In San Francisco, every coffee shop comes with its very own resident Bluetooth headset-wearing intravenous-caffeine-drip work-from-home maven; the more popular ones boast entire armies of these laptop-toting soldiers, each one vying for a slice of the ether. (I'm taking more than my fair share with Transmission (more proof that the highly publicized takedown and subsequent sale of The Pirate Bay does jack-all to staunch the, er, torrential (yeah, I winced too, but it seemed like most appropriate adjective) flow of information), and am watching nervously over my shoulder for the legions of RIAA men-in-black that are no doubt waiting to haul my recidivist pirate ass into court.) I'm half tempted to whip out Wireshark to see what exactly these people are doing, but that would most likely cross the line between harmless curiosity and feline genocide.

...and I'm off to scour a couple of thrift stores before grabbing the bus into work.
The Gubernator Strikes Back
posted at 23:17 on 2009.10.27
Need one more reason to be proud of your elected officials? Here you go. While we're at it, here's another epic fail courtesy of our beloved civil engineers.

What else? I went ATVing at the Pismo Dunes State Vehicular Recreation Area, an unnecessarily obtuse moniker for what amounts to a giant outdoor sandbox filled with off-road vehicles of every description. As a testament to its rugged nature, the area is rife with Second-Amendment freaks on oversized rollcages-with-wheels proudly festooned with Southern Confederate flags. If you've ever wanted to live out those Mad Max post-apocalyptic fantasies of petrol-fueled villainy, this is most definitely the place.

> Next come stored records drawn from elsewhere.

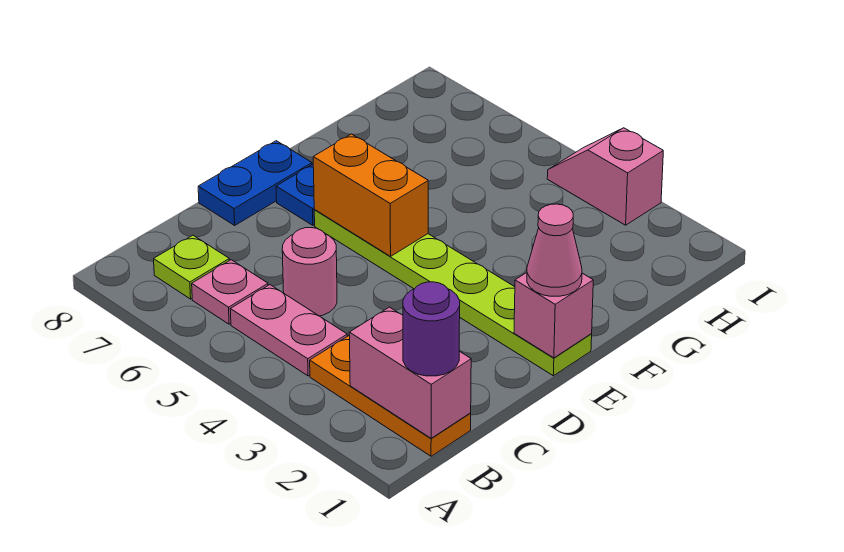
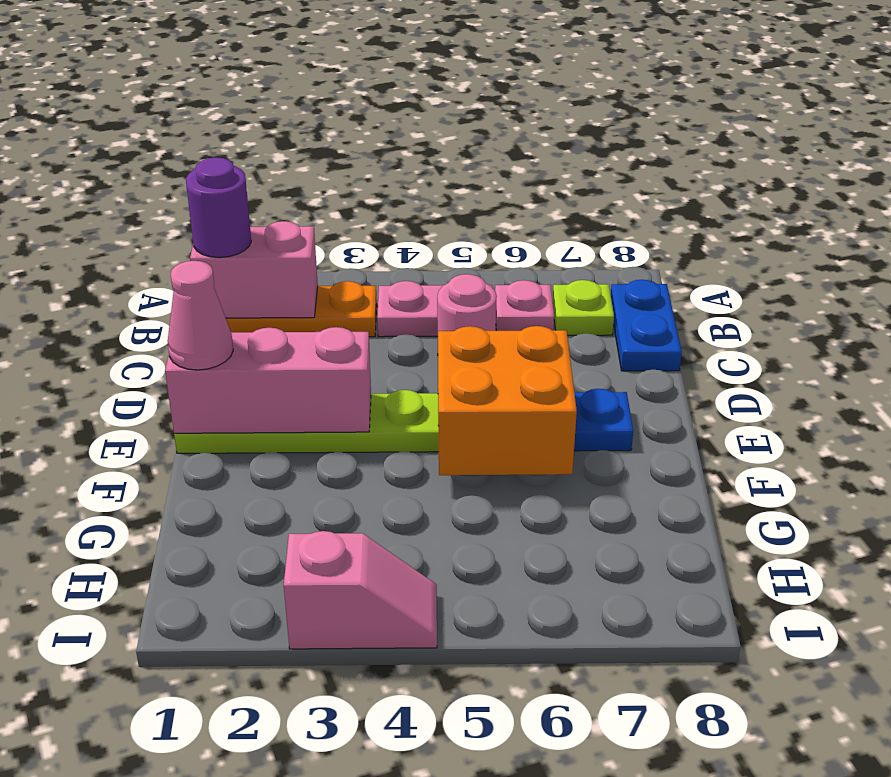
blue plate D8:E8 level 1 -> blue plate B8:C8 level 1
pink brick E1 level 2 -> pink brick E1:E3 level 2
orange brick E5:E6 level 2 -> orange brick E5:F6 level 2

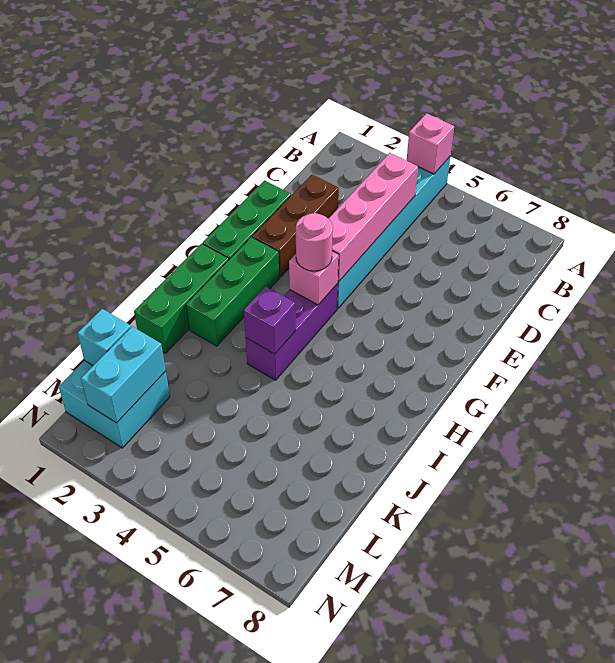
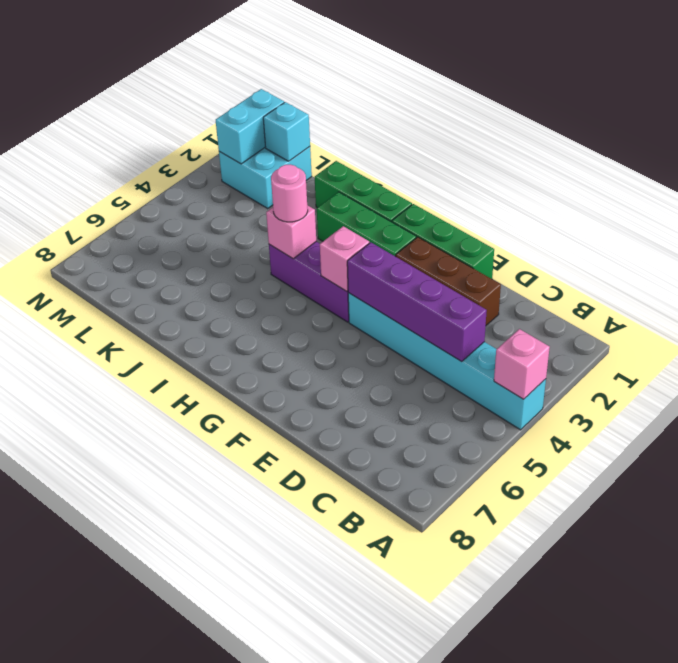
pink brick C4:F4 level 2 -> purple brick C4:F4 level 2
pink round brick G4 level 3 -> pink round brick I4 level 3
purple brick I4 level 2 -> pink brick I4 level 2
cyan brick L2:M2 level 2 -> cyan brick M1:M2 level 2

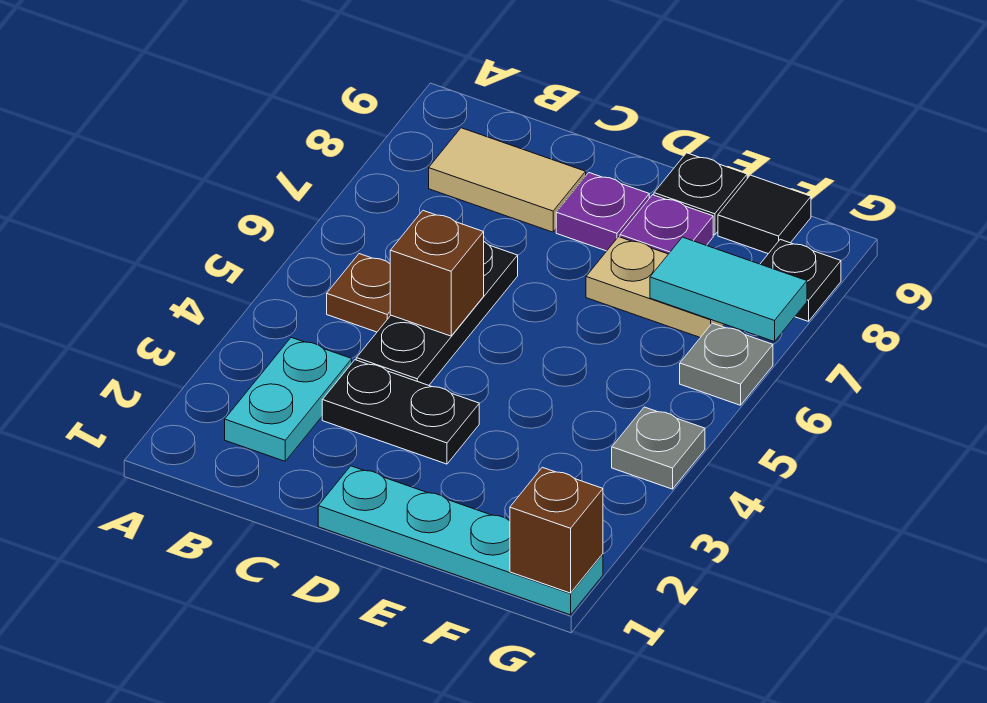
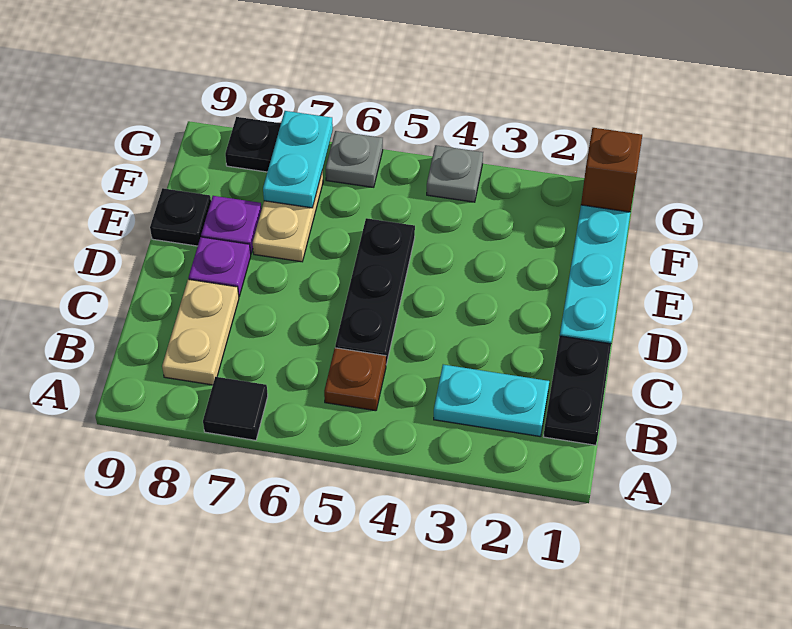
tan tile B8:C8 level 1 -> tan plate B8:C8 level 1
black plate C3:D3 level 1 -> black plate B1:C1 level 1
black plate C4:C6 level 1 -> black plate C5:E5 level 1
brown brick C5 level 2 -> none
cyan tile F7:G7 level 2 -> cyan plate F7:G7 level 2
black tile F9 level 1 -> black tile A7 level 1

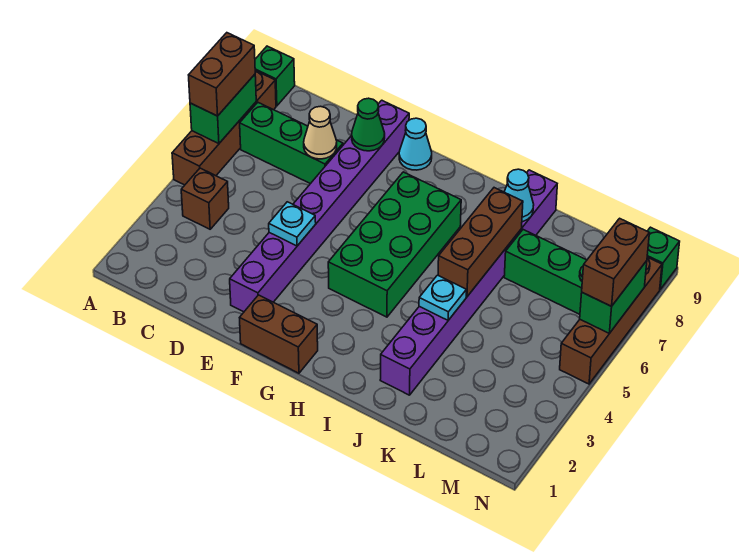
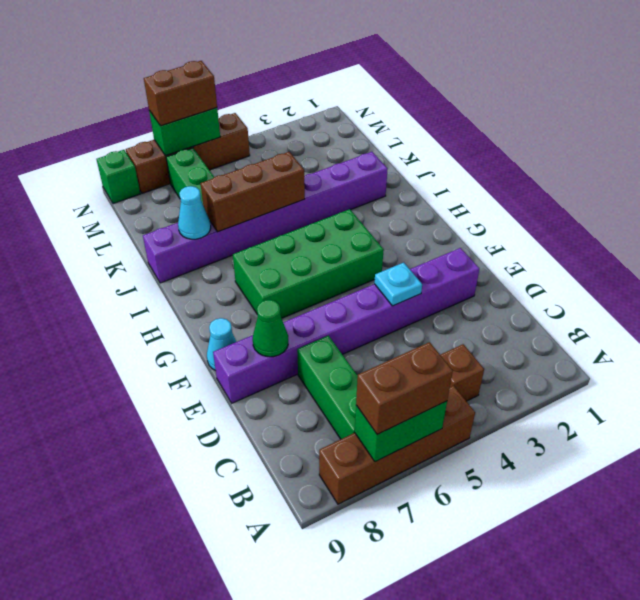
green brick A9 level 1 -> none
tan cone D7 level 2 -> none
brown brick F1:G1 level 1 -> none
cyan plate J4 level 2 -> none

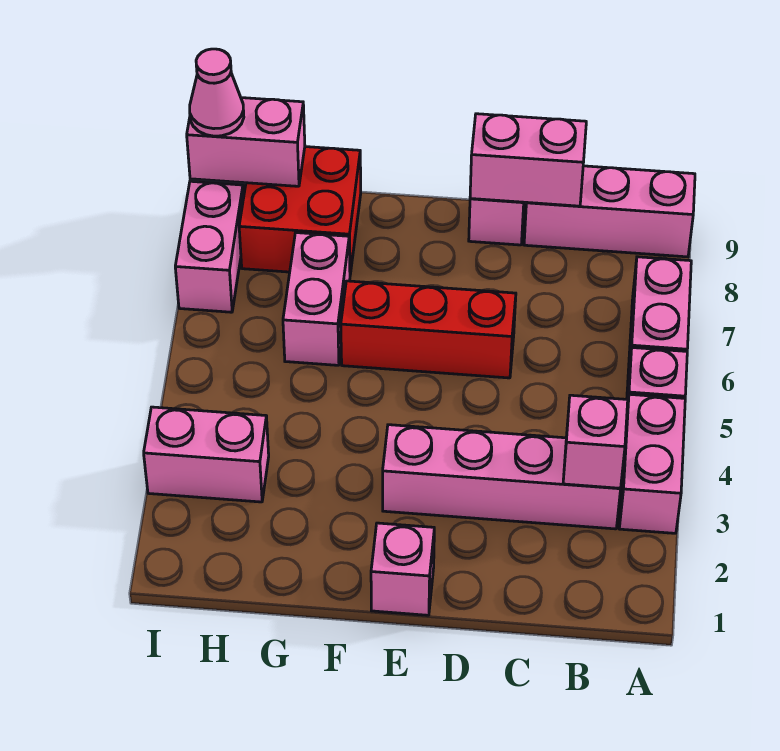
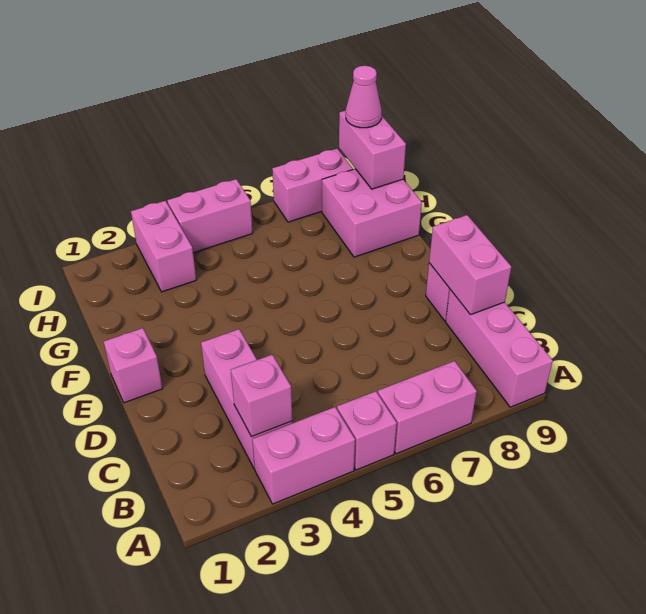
pink brick B3:E3 level 1 -> pink brick B3:D3 level 1
red brick D6:F6 level 1 -> none
pink brick G6:G7 level 1 -> pink brick I4:I5 level 1
red brick G8:H9 level 1 -> pink brick G8:H9 level 1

Found a super-chill haven of hippie-dom sandwiched between Mission and Valencia. The Oz Hookah Lounge delivers drunk revelry, multiflavoured smoke haze, cushions, and a panoply of psychedelic patterns at nearly every hour of the night. This particular visit was punctuated by a host of inebriated Iranian expats carrying beer-laden ice buckets and gin-and-tonics from a nearby bar, which they promptly distributed amongst the crowd.

Halloween's coming - get your costumes together! Photographic evidence is requested, lest the veracity of your respective accounts be called into question.